Book Review: WITH DAGGER AND SONG by Helen Scheuerer

Title in white on blurred orange
Genre: Fantasy
Age Range: YA
Star Rating: 4 stars
Series: yes - book 2



Title in white on red-orange image of leaves and weapons and a snake and crown

An empty crown. A perilous journey. Will she answer when darkness calls?

Against all odds, Roh survived the harrowing Queen’s Tournament, but now something far deadlier awaits her: a formidable quest for the three magic birthstones of Saddoriel.

The gems have been scattered across the realms – and only when Roh retrieves them can she take her place as queen. But surrounded by hostile companions and tormented by the dangerous secret she carries, Roh begins to realise that the pursuit of power may prove more destructive than she ever imagined.

Nothing can prepare her for the nightmares that fester in the shadows of Akoris, a fanatical cyren territory, or the twisted games of its cunning leader…

Can Roh win the first birthstone without sacrificing everything she holds dear – and without losing herself?

Blurb taken from Goodreads. Add to your shelves here.


WITH DAGGER AND SONG sees Roh set off on her quest to find the three stones (my guess is a book a stone, given this is a quartet.) To find the first stone, she must make her way to a city ruled by a despot in the name of religious fanaticism, and contend with him as well as the desire of the ruling council who set her the quest to see her fail.

The heart of the book, though, is Roh’s relationship with her companions. There’s Odi – the human she was paired with in the competition of the first book, who wants his freedom but can’t get it until she’s queen -, Finn – a noble she beat who looks down on her -, Harlyn – the best friend she cheated to get into the competition -, and Yrsa – another highborn she beat. Finn and Harlyn in particular hate Roh, either for personal reasons or because of what she represents, and WITH DAGGER AND SONG is really about Roh trying to build (or re-build) relationships while contending with the secrets that have broken them. This theme is mirrored nicely in the final showdown of the book.

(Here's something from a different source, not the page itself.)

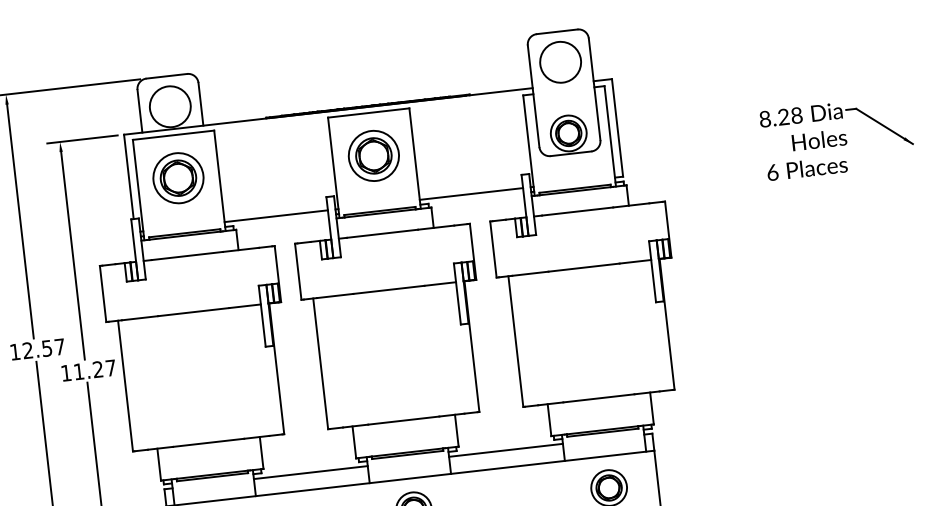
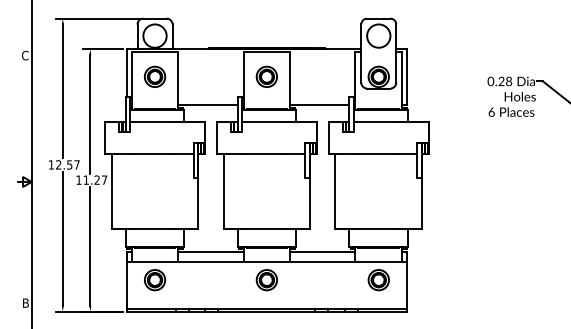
text: (764, 119) -> (490, 81), 8.28 -> 0.28
part: (372, 155) -> (266, 76), size x0.71
part: (177, 177) -> (154, 76), size x0.71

They also gain a new companion, Deodan, a water warlock with secrets and agendas of his own. His involvement helped flesh out other parts of the cyren world, including those who oppose the status quo. The warlocks are a group who have been all but removed form the main city, pushed the the edges and for centuries. And now the survivors are splintering into those who want change by any means – violent or otherwise – and those who want a more peaceful approach. And Roh is key to both sets of machinations. It seems to be setting up a conflict for the end of the series, Roh having to face down not only the ruling council (and the queen she’s defeated because I simply don’t trust her – she’s too kind and helpful!) and these warlocks.

Even though this book very much feels like the first part of three of a quest, the emotional core of the story gives the book enough resolution for a satisfying ending.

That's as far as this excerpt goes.